Can You Get Pregnant on Your Period? The Real Risk

Yes, you can get pregnant from sex during your period, though the chance is low for most women. The risk depends almost entirely on how long your menstrual cycle is and when you ovulate, because sperm can survive inside the reproductive tract for three to five days after sex. That means sperm from intercourse on the last day or two of your period could still be alive when an egg is released days later.

Why It’s Possible: Sperm Survival and Early Ovulation

Pregnancy requires an egg and live sperm to meet. Most people assume those two events can’t overlap with a period, but the math tells a different story. Sperm typically survive three to five days inside the cervix, uterus, and fallopian tubes. So if you have sex on day five of your cycle (still bleeding for many women) and you ovulate on day nine or ten, those sperm can still be viable when the egg arrives.

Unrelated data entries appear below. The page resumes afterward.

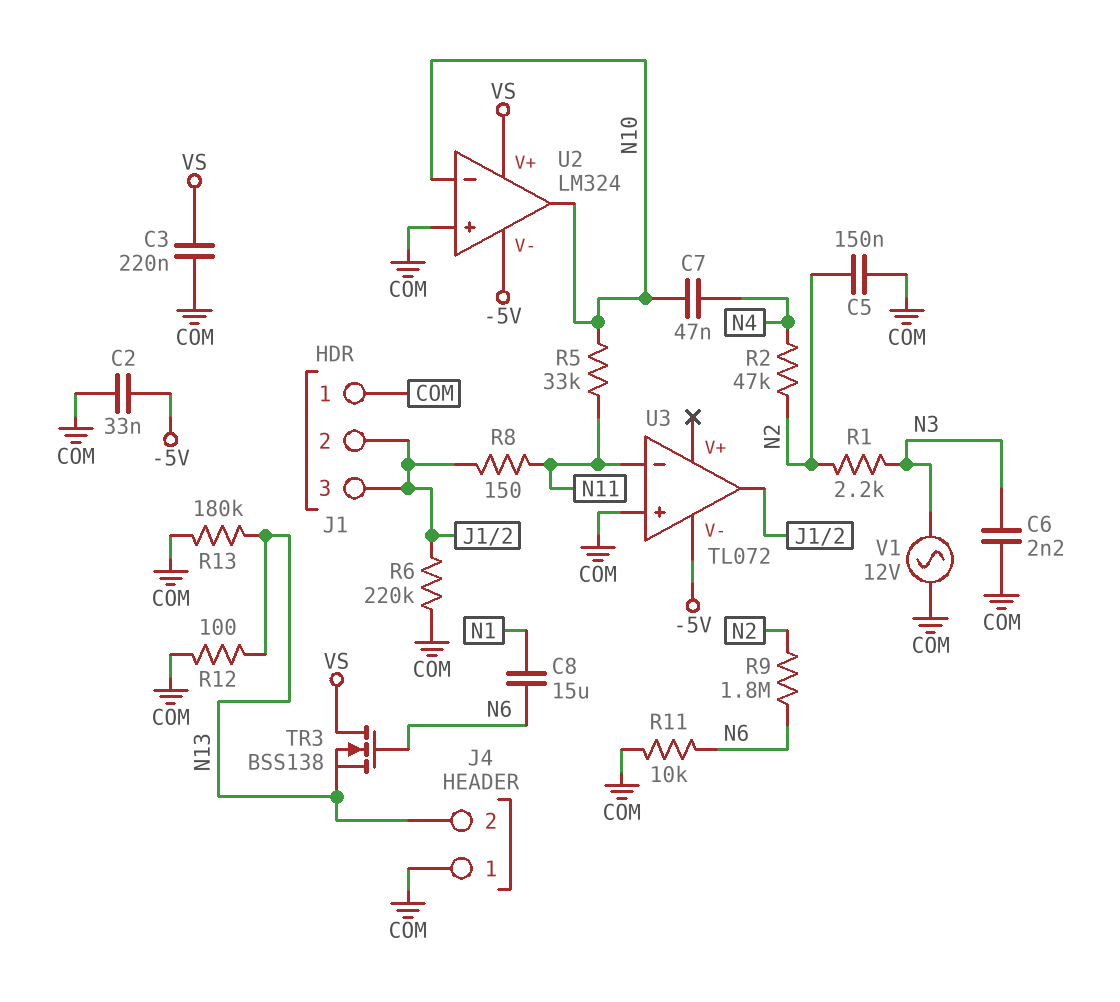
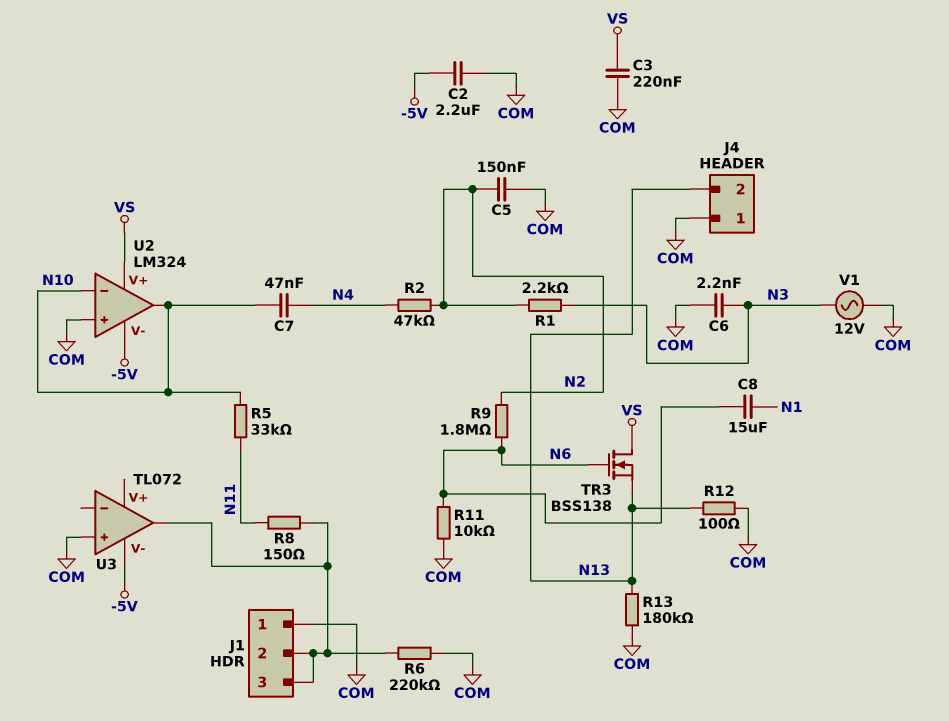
C2: 33nF (-5V, COM) -> 2.2uF (-5V, COM)
U3 pin in-: N11 -> none

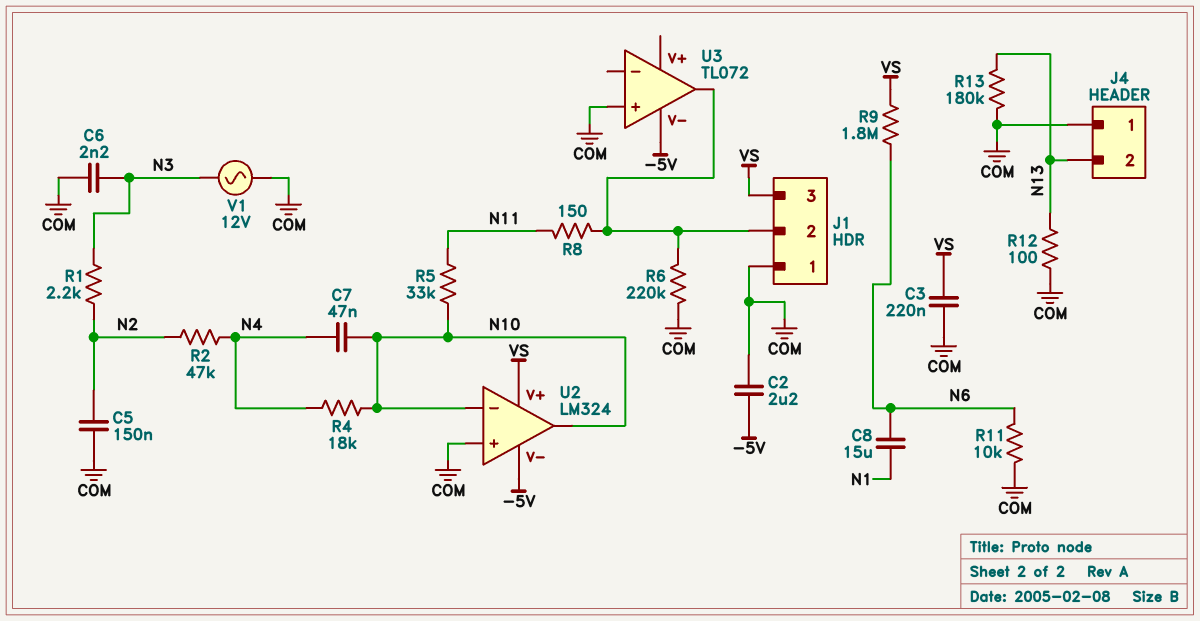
J1 pin 3: J1/2 -> VS
R4: none -> 18k (N4, N10)
R9: 1.8M (N2, N6) -> 1.8M (N6, VS)
TR3: NMOS BSS138 (G N6, D VS, S N13) -> none

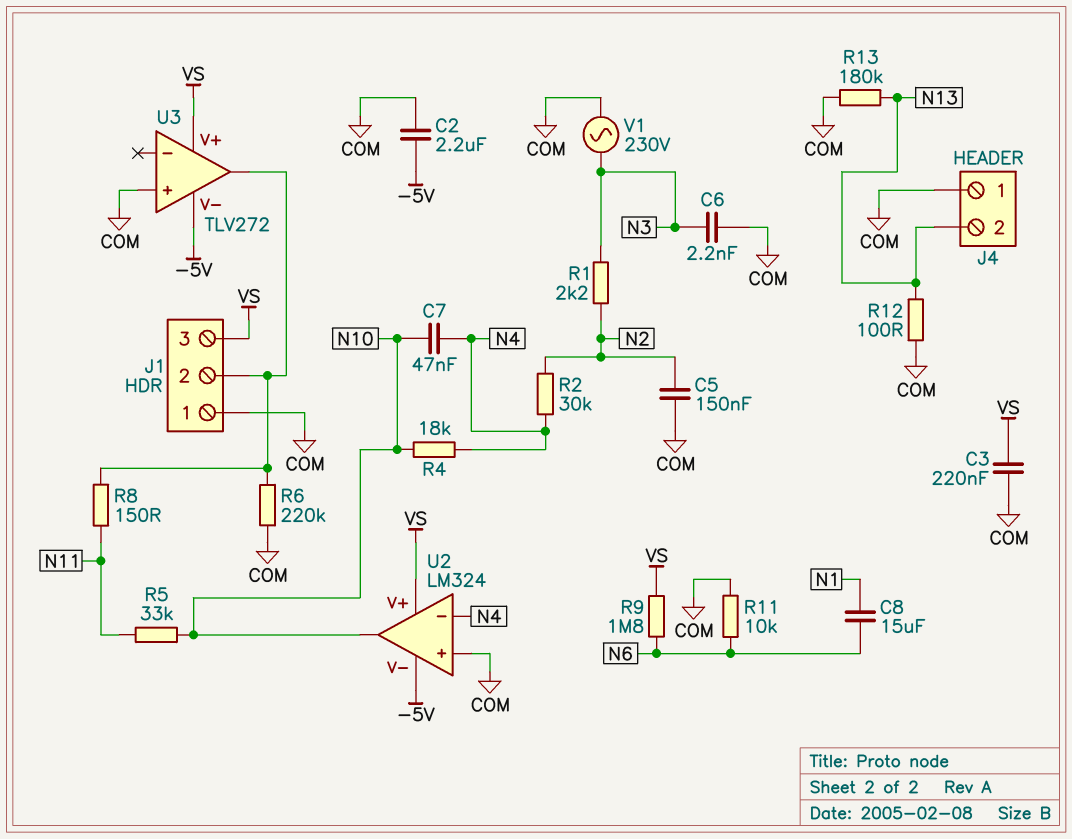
R2: 47k (N2, N4) -> 30k (N2, N4)
U2 pin in-: N10 -> N4
U3: TL072 -> TLV272
U3 pin V+: none -> VS
V1: AC 12V (COM, N3) -> AC 230V (COM, N3)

Ovulation timing varies more than most people realize. A large prospective study published in the BMJ tracked 213 women and found that 2% were already in their fertile window by cycle day four, and 17% were fertile by day seven. Among women with short cycles (roughly 25 days or fewer), one third had entered their fertile window before the end of the first week. Since many women bleed for five to seven days, that means their period and fertile window can genuinely overlap.

When the Risk Is Highest

The probability of pregnancy from period sex is lowest during the first couple of days of heavy flow. By cycle day two, fewer than 1% of women are anywhere near their fertile window. The risk climbs as bleeding tapers off. If your cycle runs 21 to 25 days, you likely ovulate earlier than average, and the tail end of your period sits close to the start of your fertile days. Having unprotected sex on days five through seven of a short cycle carries real risk.

Women with longer, more regular cycles (28 to 32 days) typically ovulate around day 14, which puts a wider buffer between their period and their fertile window. For them, pregnancy from period sex is unlikely but not impossible, because ovulation doesn’t always arrive on schedule. Stress, illness, travel, and hormonal shifts can all push ovulation earlier in a given month.

Spotting That Looks Like a Period

Some women believe they’re having sex during their period when the bleeding is actually something else. About 5% of women experience mid-cycle spotting, which can happen around ovulation. If that spotting is mistaken for a light period, sex during it would coincide with peak fertility.

The differences are usually noticeable. A true period lasts three to seven days, requires a pad or tampon, and produces darker blood. Spotting is lighter, shorter, and often a different color. But if your cycles are irregular, it’s easy to confuse the two. About 20% of women also spot during the first 12 weeks of pregnancy, which sometimes gets mistaken for a period after the fact.

Why the “Safe Period” Method Isn’t Reliable

The idea that you can avoid pregnancy by only having unprotected sex during your period is a version of the rhythm method, one of the oldest and least reliable forms of birth control. With typical use, about 24 out of 100 women relying on natural family planning become pregnant within the first year. The more modern version of this approach, called the Standard Days method, only works reasonably well for women whose cycles consistently fall between 26 and 32 days. If your cycles are shorter, longer, or unpredictable, calendar-based methods become significantly less accurate.

The core problem is that ovulation is not perfectly predictable from one month to the next. Even women who normally have textbook 28-day cycles can ovulate a few days early without knowing it. Relying on period timing alone doesn’t account for that variability.

What Actually Determines Your Risk

Three factors matter most:

  • Your cycle length. Shorter cycles mean earlier ovulation, which means less separation between your period and your fertile window. If your cycles are 24 days or fewer, the overlap is significant.
  • When during your period you have sex. Day one or two carries almost no risk. Day five, six, or seven carries more, especially with a shorter cycle.
  • How long sperm survive. The three-to-five-day survival window is an average. In favorable cervical mucus, sperm at the longer end of that range can bridge the gap between late-period sex and early ovulation.

Cervical mucus plays a supporting role here. Its composition changes throughout the cycle under hormonal influence, and the pH of fertile-quality mucus actively helps sperm survive longer. As your body transitions from menstruation toward ovulation, mucus conditions gradually improve for sperm, which is why those last days of bleeding are riskier than the first.

If you’re trying to avoid pregnancy, using contraception during your period is the only way to eliminate the risk. If you’re trying to conceive and have short cycles, knowing that your fertile window may start before your period fully ends can help you time intercourse more effectively.